There is an indivisible historic bond that we have been reminded of between the UK and India. India is rightly admired as the
world’s biggest democracy, and its economic achievements have been staggering. My hon. Friend the Member for Brent North (Barry Gardiner) rightly paid tribute to the constitution of India drawn up under the leadership of Dr B. R. Ambedkar, which says
“all persons are equally entitled to freedom of conscience and the right freely to profess, practise and propagate religion.”
It is a model for such a vast and richly diverse nation. However, India is seeing growing violence against religious minorities.
As the right hon. Member for Chipping Barnet (Theresa Villiers) said, the latest Open Doors’ World Watch List will be launched tomorrow. For the last two years, India has been in 10th place on that list of the worst countries for the persecution of Christians, and the position is not going to improve, as I understand it, in the list being published tomorrow. Now that would once have been unconceivable; 10 years ago it was down at number 32. The current Indian Government was elected in 2014 and in 2016, Open Doors put India for the first time among the world’s worst 20 countries and the report that year referred to
“a surge of militant Hindu pressure on religious minorities, most frequently Muslims and Christians.”
In 2019, India entered the worst 10 countries. The US Commission on International Religious Freedom recommended that year that India be designated a country of particular concern. Human Rights Watch reported in 2019:
“The government failed to properly enforce Supreme Court directives to prevent and investigate mob attacks”.
India remained in the top 10 last year. Open Doors reports four religiously-motivated murders of Christians in the first half of 2020 and eight just in the third quarter.
We have been reminded that Christians and Muslims account for 20% of India’s population. I paid a wonderful visit to Kerala in 2017 where the location of churches established by the Apostle Thomas were pointed out to me. Islam arrived between the 12th and 16th centuries. Both religions have been very significant in India’s development. The problem is, and this point has rightly been made, that it is not that the state is perpetrating violence against minority religions but, to quote Christian Solidarity Worldwide:
“Right-wing groups are emboldened by a culture of impunity due to state negligence or complicity.”
Government inaction has meant that mob lynching against Muslims and Dalits and violence against Christians and humanists are increasing. The Government are not always negligent, but they have often been negligent.

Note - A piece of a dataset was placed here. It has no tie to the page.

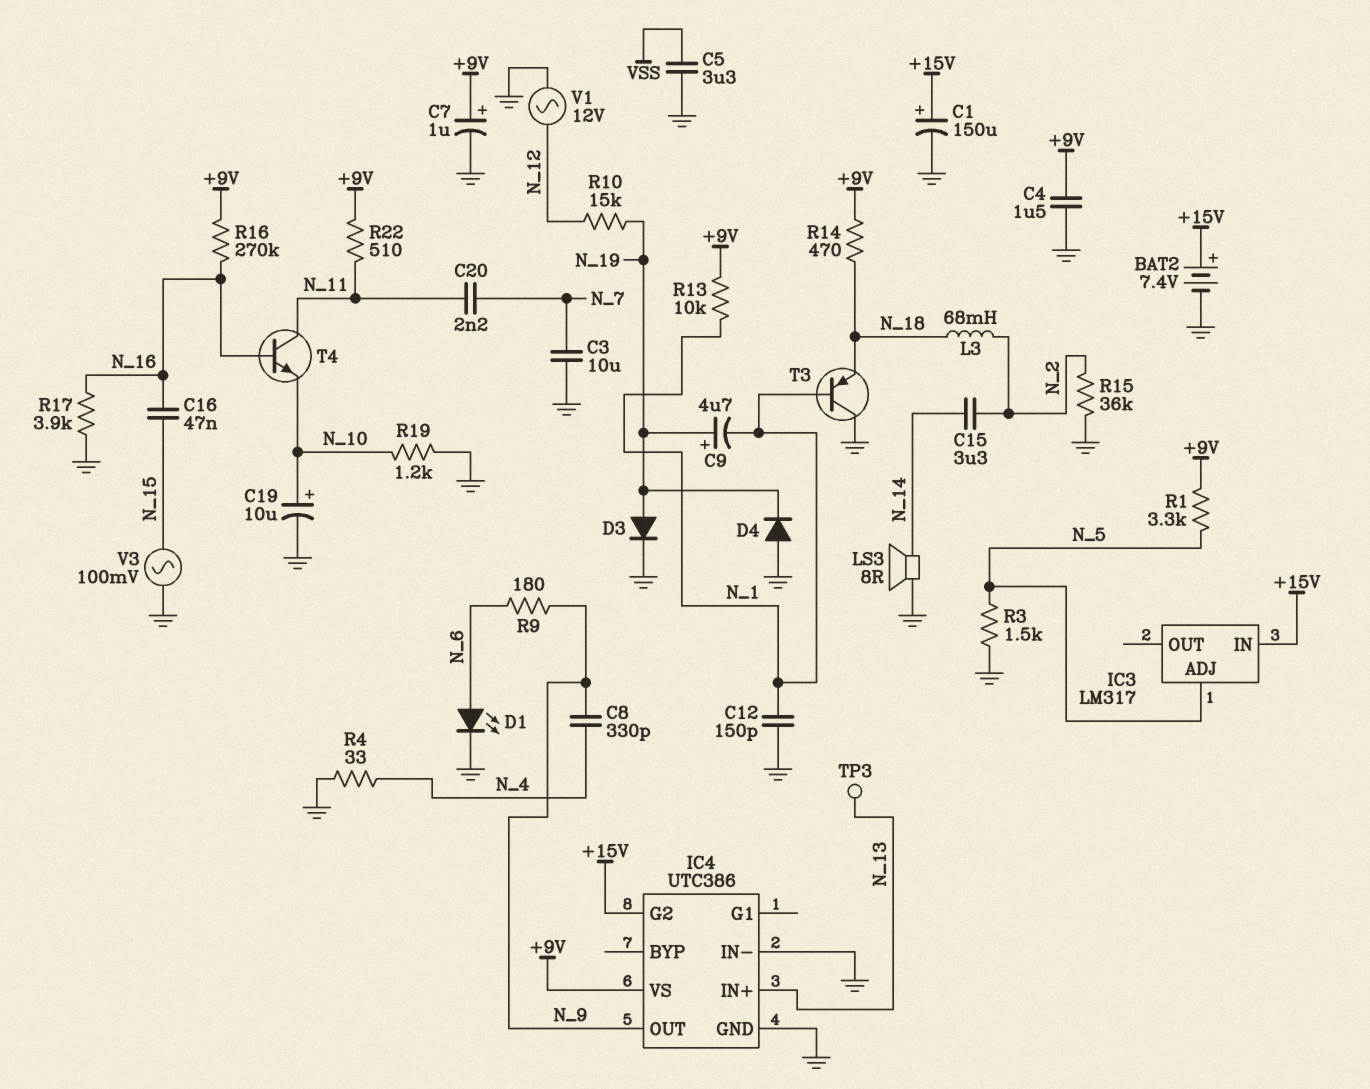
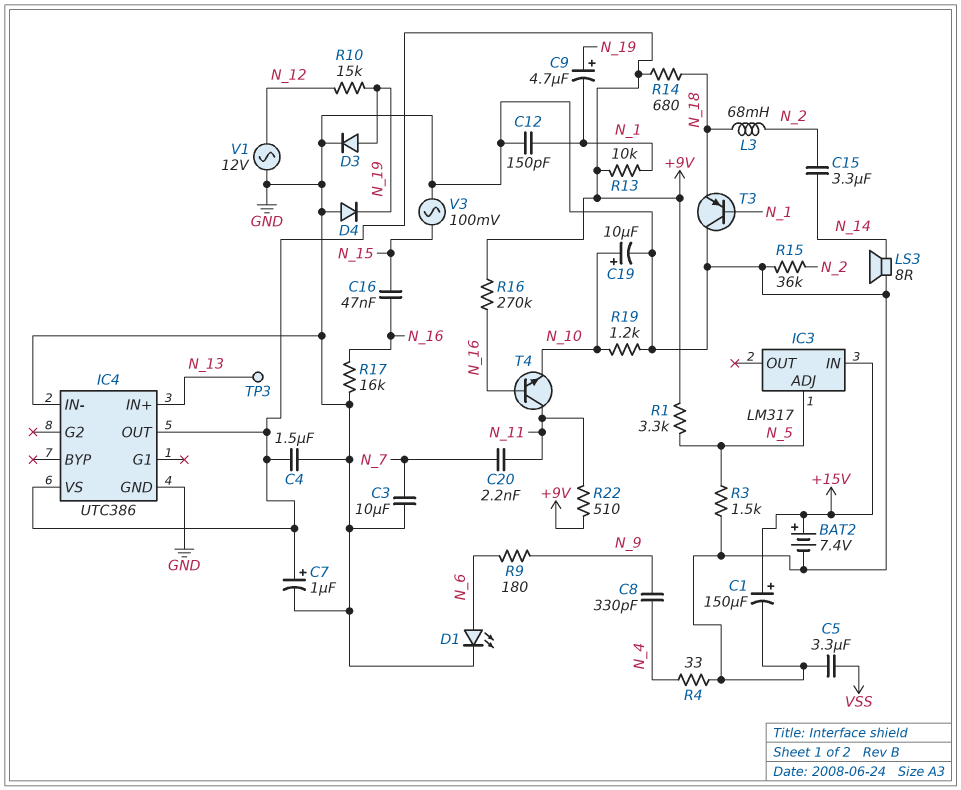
IC4 pin G2: +15V -> none
IC4 pin OUT: N_9 -> +9V
R14: 470 (+9V, N_18) -> 680 (+9V, N_18)
R17: 3.9k (GND, N_16) -> 16k (GND, N_16)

A report from the London School of Economics published at the end of 2019 entitled “WhatsApp vigilantes” refers to more than a hundred lynchings since 2015, many against Dalits, Muslims, Christians and Adivasis, carried out by
“mobs of vigilantes who use peer-to-peer messaging applications such as WhatsApp to spread lies about the victims, and use misinformation to mobilise, defend, and in some cases to document and circulate images of their violence.”
We have been reminded that covid-19 seems to have increased the problems. When our Prime Minister visits India, he must raise this issue.When Ministers such as
the one who is with us this morning visit India, I hope they will meet religious minorities. That will be a huge source of encouragement.
Meeting in the USA and in India, Donald Trump and Narendra Modi have heaped praise on each other. At the moment, we are seeing where America-first politics leads playing out in the US. Every community needs to feel protected; it is not enough to protect only the majority, and the authorities in India need to act against those who perpetrate violence towards Muslims, Christians, Dalits, humanists and other religious minorities.